- The FDA has granted orphan drug designation to FF-10832 (liposomal gemcitabine) in biliary tract cancer (BTC), highlighting the significant unmet medical need for this aggressive and rare malignancy.
- Liposomal gemcitabine is an investigational formulation designed to enhance antitumor activity by prolonging plasma half-life and improving targeted drug delivery, potentially offering a more effective treatment option.
- This designation provides crucial incentives for the development of FF-10832, including market exclusivity and financial support, accelerating its path through clinical trials for a disease with limited current therapies.
The FDA has granted orphan drug designation to FF-10832, an investigational liposomal formulation of gemcitabine, for the treatment of BTC. This designation underscores the critical unmet medical need in BTC, a rare and aggressive malignancy with poor prognosis and limited therapeutic options.1
BTCs, including cholangiocarcinoma and gallbladder cancer, affect approximately 16,000 individuals annually in the US. Over 70% of patients present with unresectable or metastatic disease at diagnosis, contributing to high recurrence rates of 50% to 70% and 5-year survival rates ranging from 4% to 13%. Despite its approval in the 1990s, gemcitabine remains a cornerstone of first-line BTC treatment regimens, highlighting the persistent demand for more effective interventions.

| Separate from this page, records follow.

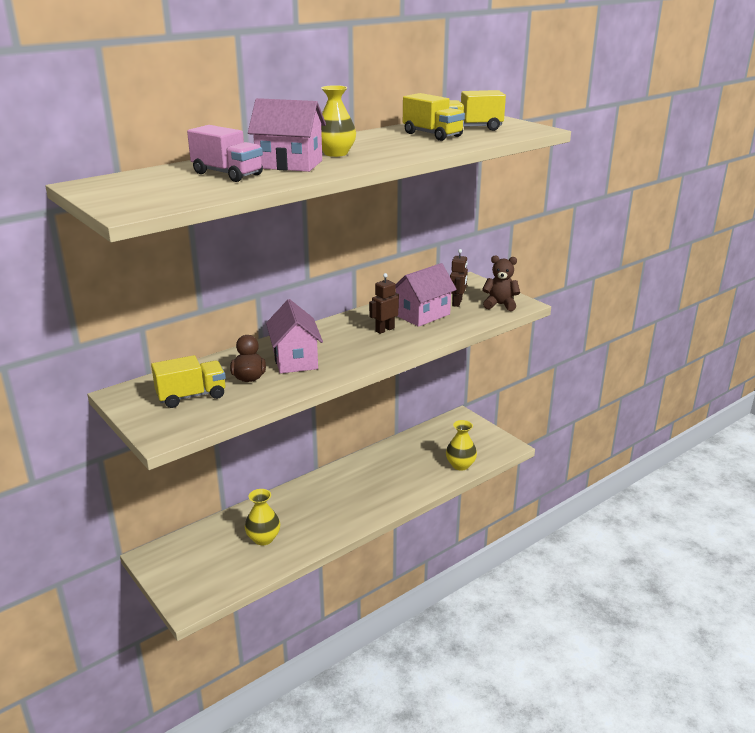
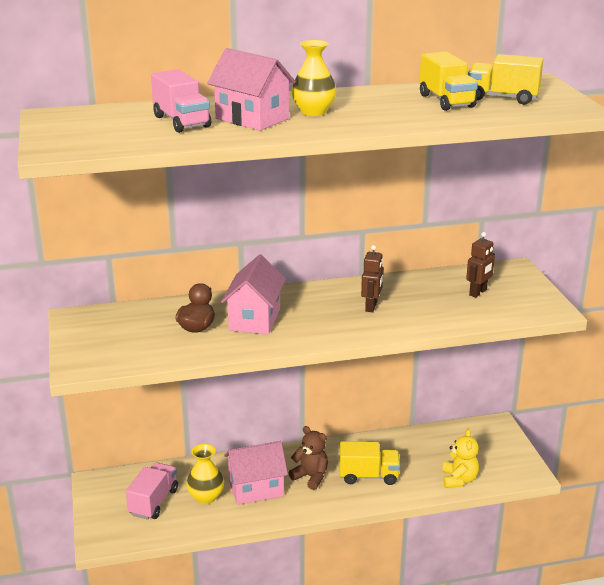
camera: 25 degrees right, 0 degrees up
(191, 396) = (131, 334): yellow truck -> yellow truck (368, 476)
(218, 557) = (153, 502): none -> pink truck
(384, 330) = (371, 307): brown robot -> brown robot turned 120 degrees clockwise
(422, 315) = (427, 298): pink house -> pink house (256, 489)
(460, 465) = (459, 480): yellow vase -> yellow teddy bear
(500, 305) = (526, 305): brown teddy bear -> brown teddy bear (311, 477)

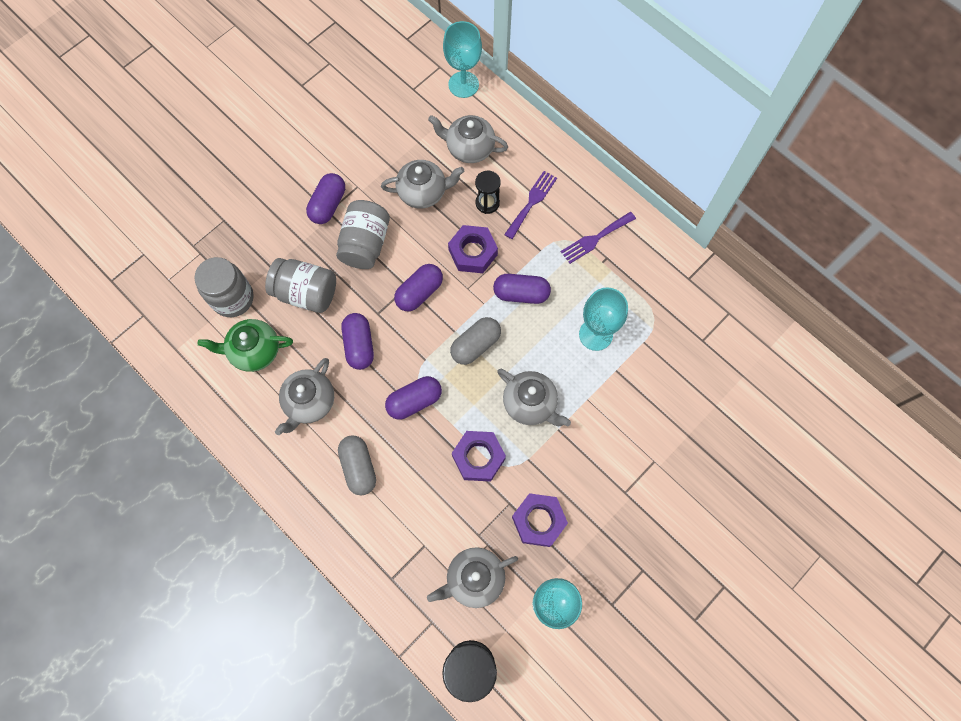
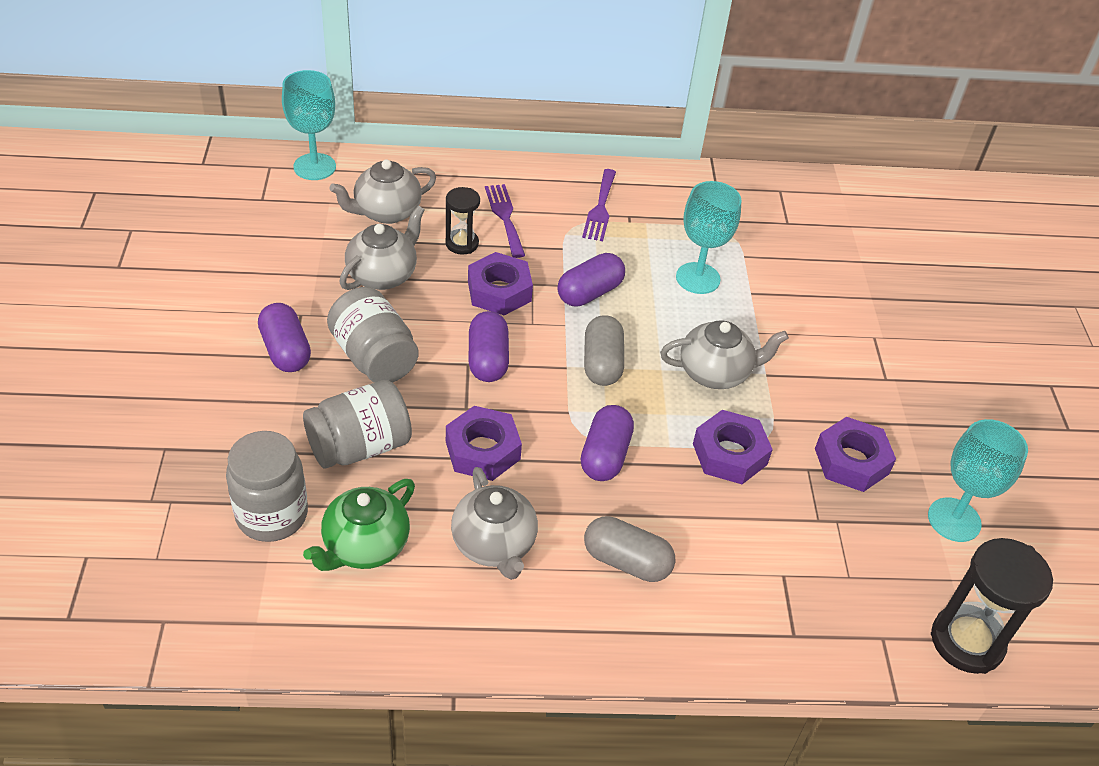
camera: 50 degrees left, 25 degrees down
(359, 345) = (482, 450): purple capsule -> purple nut
(474, 578) = (865, 561): grey teapot -> none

FF-10832 represents a novel approach to delivering gemcitabine, a widely used antimetabolite. The liposomal formulation is designed for intravenous administration and aims to enhance antitumor activity by prolonging plasma half-life and improving targeted delivery of the drug to tumor sites. This innovative delivery system holds the potential to improve the therapeutic index of gemcitabine, leading to greater efficacy and potentially reduced systemic toxicity compared with conventional formulations.
The investigational agent is currently undergoing evaluation in phase 2a clinical studies (NCT05318573). These trials are assessing the safety and efficacy of liposomal gemcitabine as monotherapy and in combination with pembrolizumab (Keytruda), an immune checkpoint inhibitor, across various solid tumors, including BTC.
Microscopic, photorealistic image of tumor cells – Generated with Adobe Firefly
The FDA’s orphan drug designation is specifically aimed at facilitating the development of therapies for rare diseases impacting fewer than 200,000 people in the US. This designation provides significant incentives, including a 7-year period of marketing exclusivity upon approval, along with tax credits for clinical research costs and exemption from FDA user fees.2 These provisions are crucial for advancing research and clinical development in patient populations where small numbers can impede preclinical research and slow down clinical trials, thereby hindering therapeutic progress.
“BTCs are rare but aggressive malignancies associated with a poor prognosis and limited treatment options,” said Susumu Shimoyama, president of Fujifilm Pharmaceuticals, in a press release.1 “Receiving orphan drug designation highlights the significant unmet medical need that still remains and supports development of FF-10832 for patients with BTC who have few satisfactory options.”
Fujifilm Pharmaceuticals’ investigational drug candidates FF-10502 and FF-10850 have also received orphan drug designations for cholangiocarcinoma and Merkel cell carcinoma, respectively. The potential for liposomal gemcitabine to improve outcomes in BTC patients warrants continued close observation as clinical trial data emerges. The strategic benefit of enhanced drug delivery through liposomal encapsulation could offer a much-needed advancement for a disease area that has seen limited progress in recent decades.